Gregory Cochran specializes in putting forward controversial hypotheses that relate to human genetics. He's recently released a
paper (with John Hawks and others) that shows that human evolution is accelerating. That's very interesting but not
especially as obviously controversial as his stuff on the genetics of Askenazi intelligence and the
pathogenic origin theory of male homosexuality are where you want to look for stuff like that. The latter is my subject here.
[edited for clarity]The idea is that a genetic theory of homosexuality makes no sense at all, since a genetic mutation that was so counter-productive to reproduction would be rapidly eliminated by natural selection. There are a few alternative explanations, such as that this deliterious mutation is linked to some other beneficial function (which explains the genetic survival of disorders like sickle-cell anemia). But Cochran's preferred explanation is non-genetic -- instead he hypothesizes that some infectious agent affects brain development.
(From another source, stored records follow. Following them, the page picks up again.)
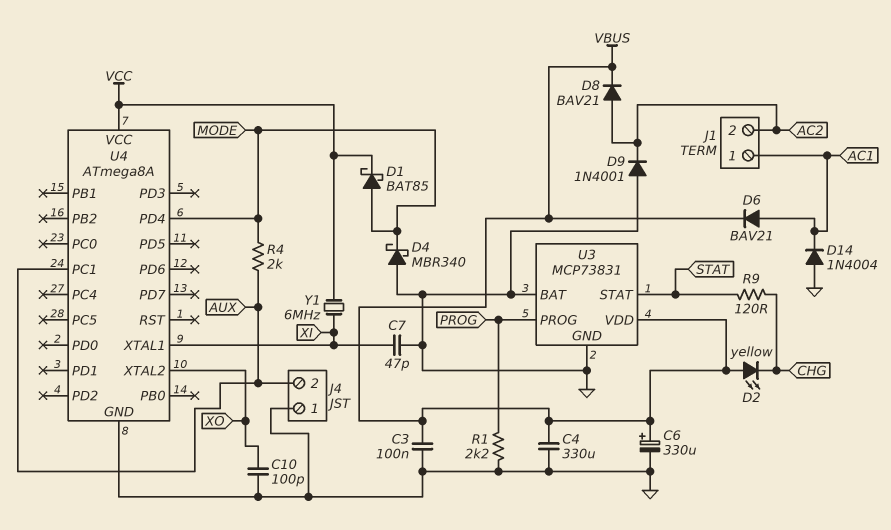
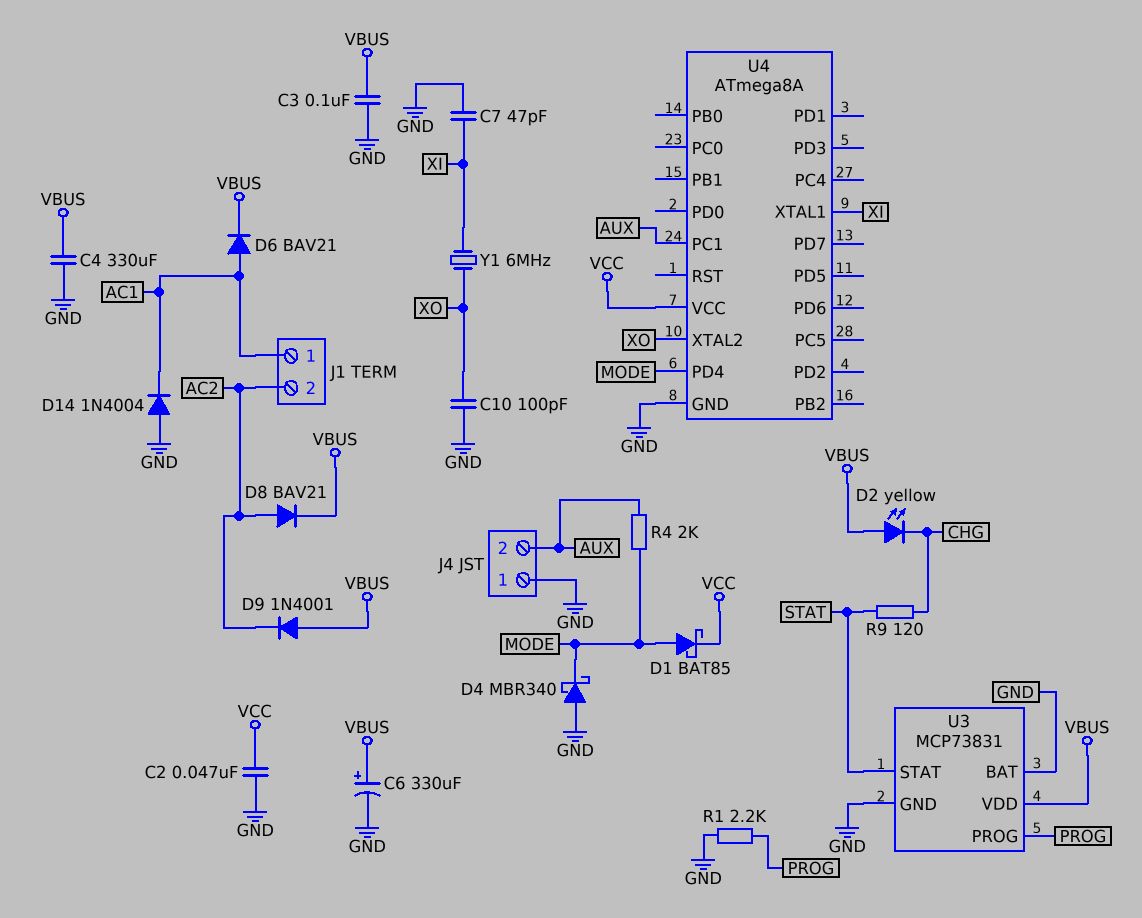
C2: none -> 47nF (GND, VCC)
D9: diode 1N4001 (A GND, K AC2) -> diode 1N4001 (A VBUS, K AC2)
Y1: 6MHz (VCC, XI) -> 6MHz (XI, XO)

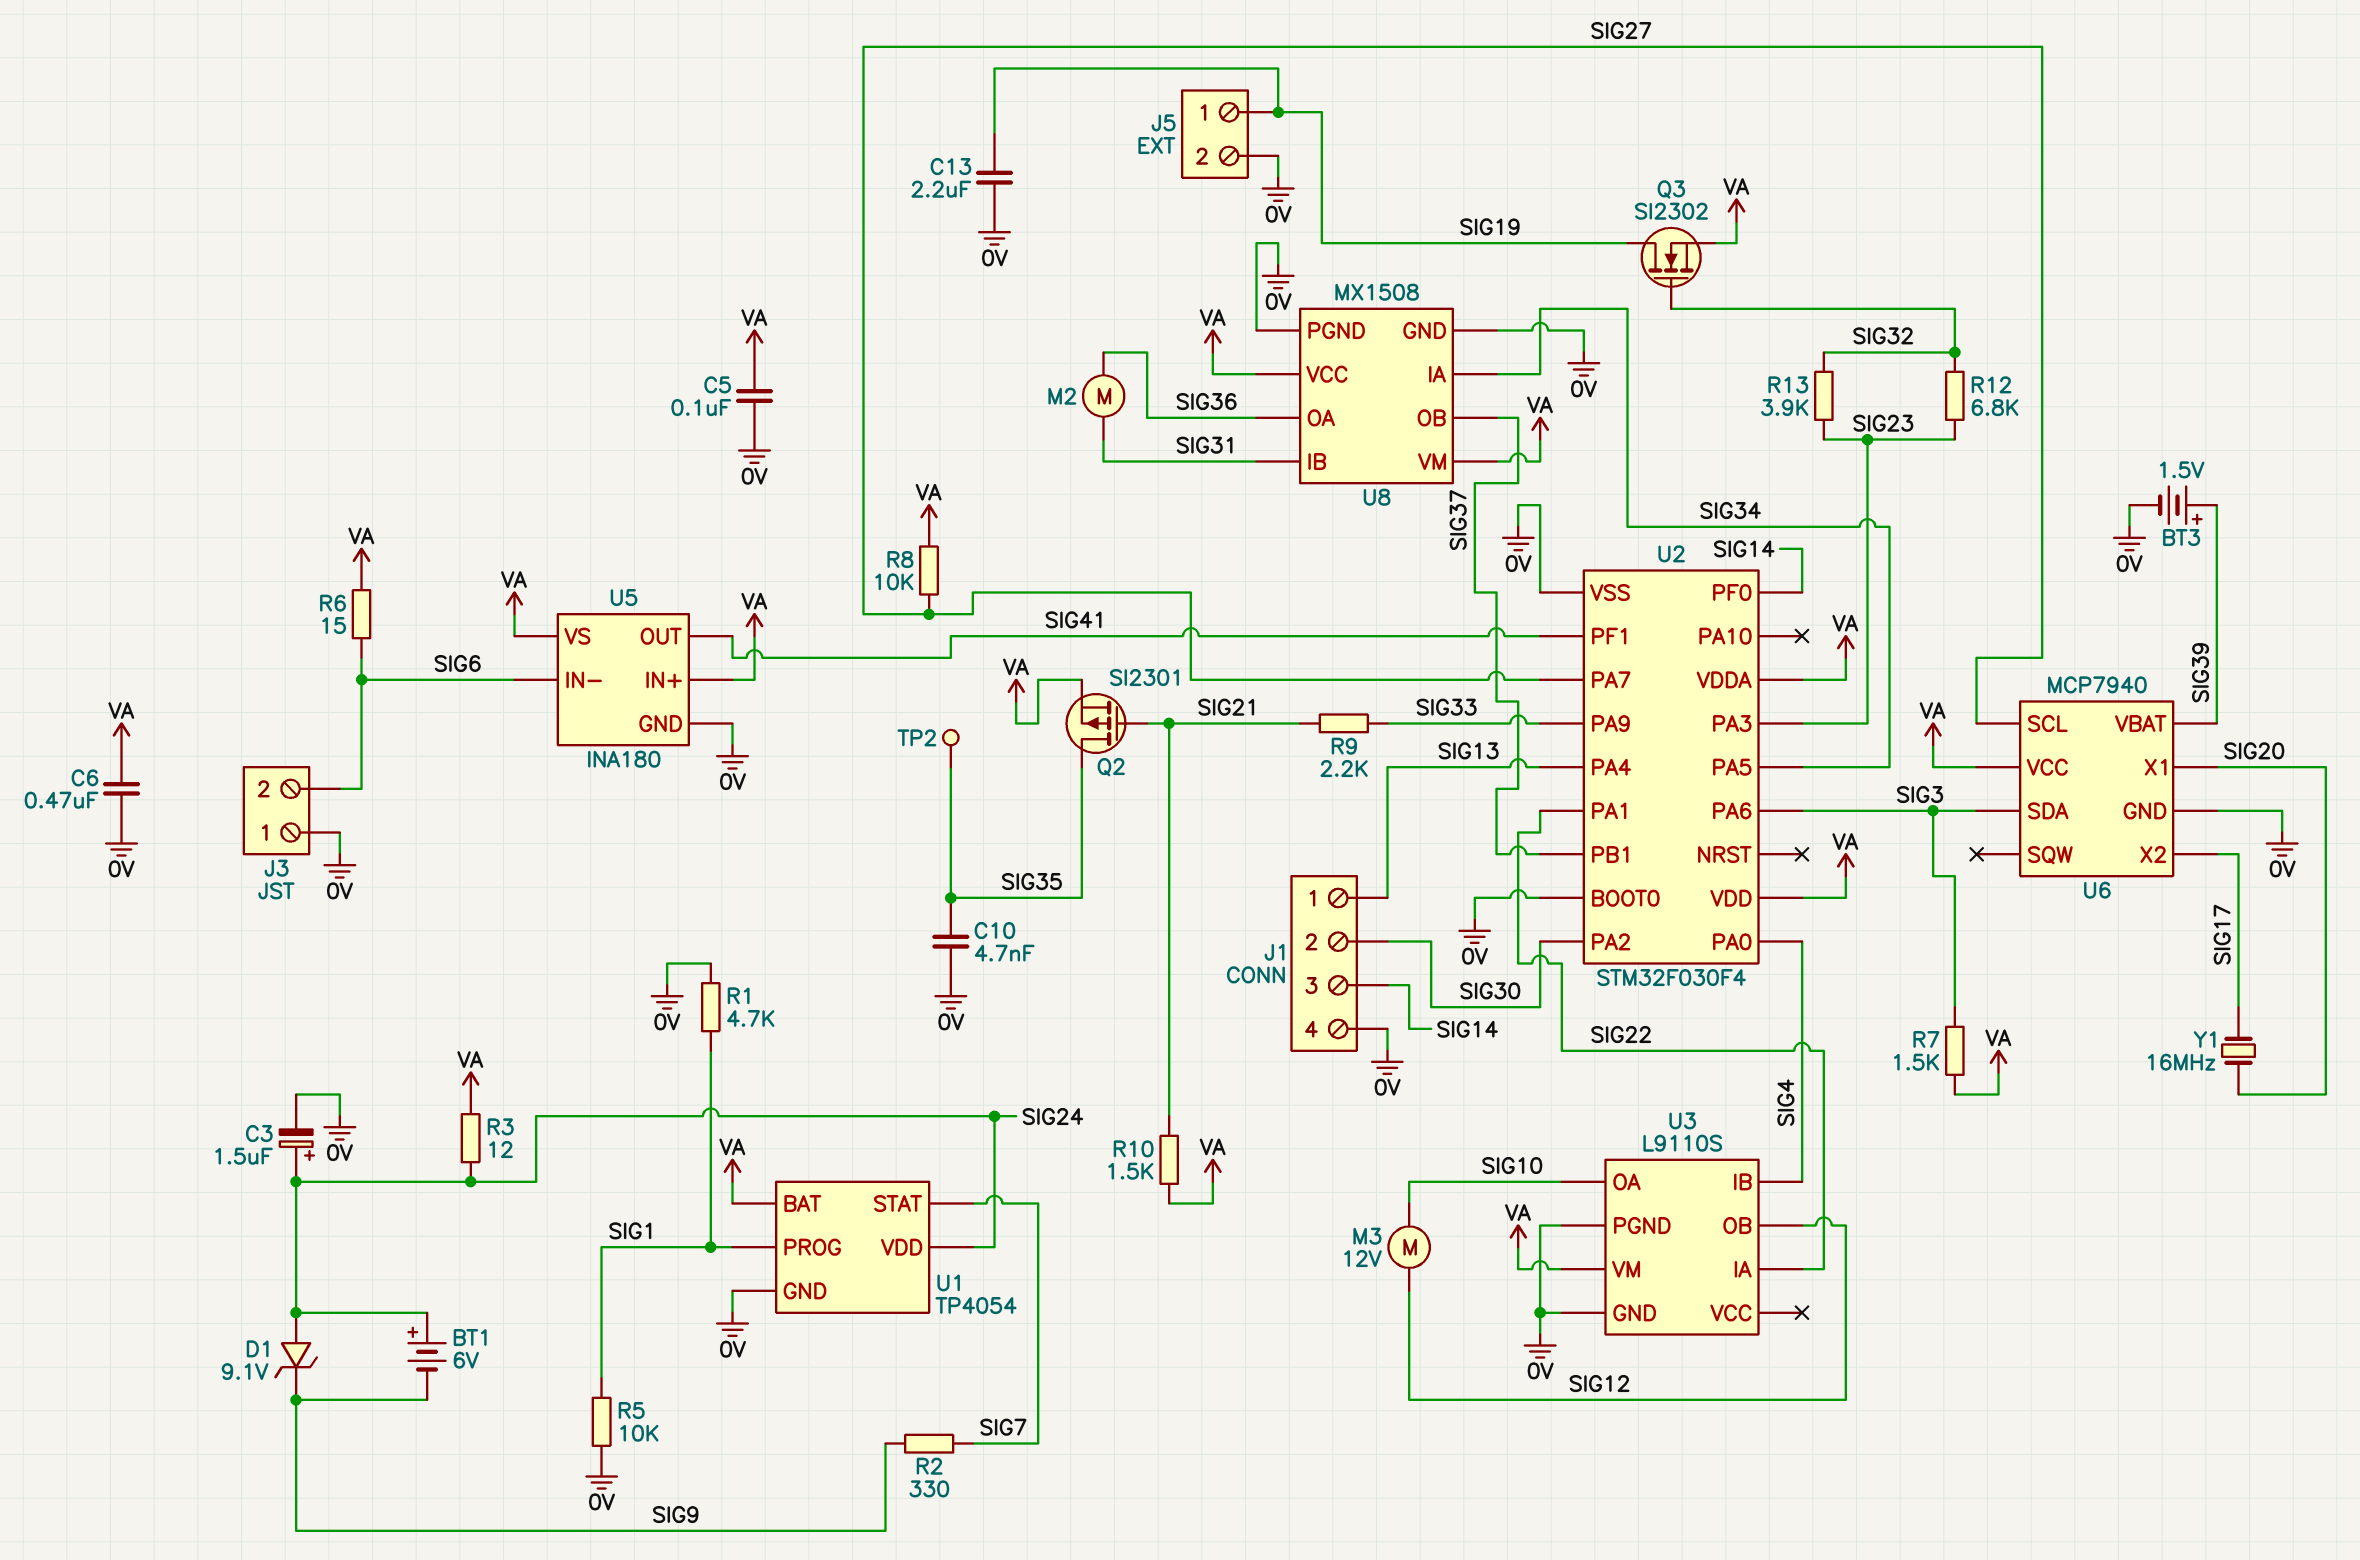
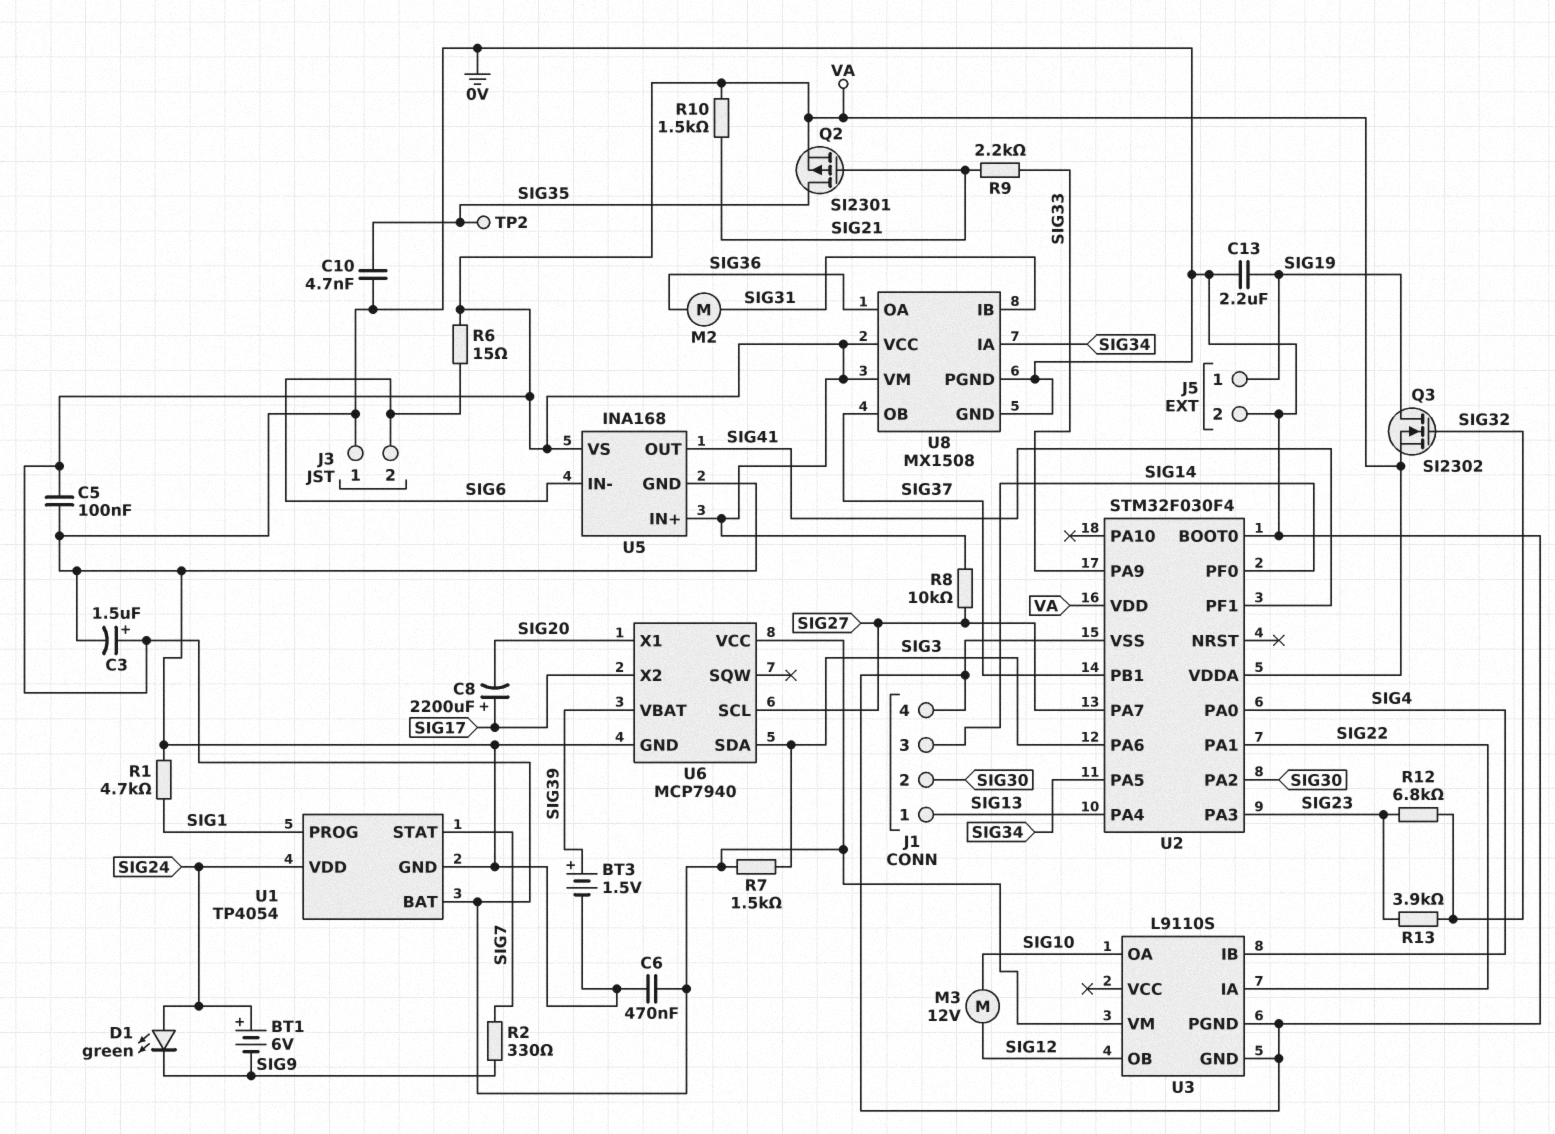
C3: 1.5uF (plus SIG24, minus 0V) -> 1.5uF (plus VA, minus 0V)
C8: none -> 2200uF (plus SIG17, minus SIG20)
D1: zener 9.1V (A SIG24, K SIG9) -> LED green (A SIG24, K SIG9)
R3: 12 (SIG24, VA) -> none
R5: 10k (0V, SIG1) -> none
U5: INA180 -> INA168
Y1: 16MHz (SIG17, SIG20) -> none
I don't really have much of a stake in the politics of homosexuality. Cochran's science seems solid if speculative (and identified as such); his ideology is hidden although he has some associations to the rather
suspect crew of Steve Sailer's Human Biodiversity Group. I find issues where science and politics intersect rather fascinating from an epistemolgical point of view. Presumably there is an objective fact-of-the matter about things like the origins of homosexuality, global warming, race/intelligence connections, etc. But it is almost impossible to investigate these issues objectively. Everyone involved, including scientists, seems to be quite agenda-driven. My personal strategy is to try to not associate with either side and find a neutral middle ground, but that is often difficult and unrewarding.
The name is somewhat biasing. If homosexuality is caused by an external organism, it is not necessarily
pathogenic, at least from an individual's point of view. It is pathogenic from the standpoint of natural selection, because it reduces the rate of reproduction, but people do many things that are good for them but bad for their genes. So our hypothetical gay infection could be considered a symbiote rather than a pathogen. It is quite certain that a large percentage of the infected would prefer not to be "cured", and a different percentage would leap at the chance. In actuality, it is unlikely that there would be a cure since the action of this hypothetical pathogen probably takes place during early development. So no individual cures, but possibly parents could decide to take some inoculation that would be designed to knock the pathogen out of comission before they get pregnant.
Obviously those with a stake in homosexuality as a lifestyle or subculture get incensed at this prospect, and I can't say they are wrong to do so.
Megan McArdle makes an analogy to the case of deaf culture, which is not happy that deaf children can be given cochlear implants and cured, removing them from the deaf culture and community. And deafness is much more clearly a pathology than homosexuality.
But I wonder if wiping out the homosexual pathogen/symbiote would be a calamity for humanity as a whole, let alone the gay subculture. It is unquestionably the case that homosexuals, like Jews, have made contributions to the mainstream culture far out of proportion to their numbers. You may not care for Broadway shows or the Village People,
but... there's no part of the cultural landscape without a gay element. Even if gays constitute as much as fifteen percent of the population, the gay contribution to Western art, architecture, music, and literature far exceeds what it should be statistically. If you accept the right-wing claim that only one in a hundred people is gay, then the gay contribution is truly extraordinary. Think about it: A group comprising one percent of the population producing Erasmus, da Vinci, Michelangelo, Caravaggio, Marlowe, Bacon, Hölderlin, Hans Christian Andersen, Tchaikovsky, Proust ... the list goes on and on to include three of the four major nineteenth-century American novelists, one (perhaps both) of the two great nineteenth-century American poets, and two of the three most noted mid-twentieth-century American dramatists.
Not to mention Alan Turing, John Maynard Keynes, etc...
So, let's suppose the pathogen theory turns out to be true, and that medical research comes up with some sort of vaccine or other technique that interferes with it. The result could be that we plunge our culture into a dark age. Certainly we'd eliminate a lot of valuable diversity. The net benefit to humanity seems very likely to be negative.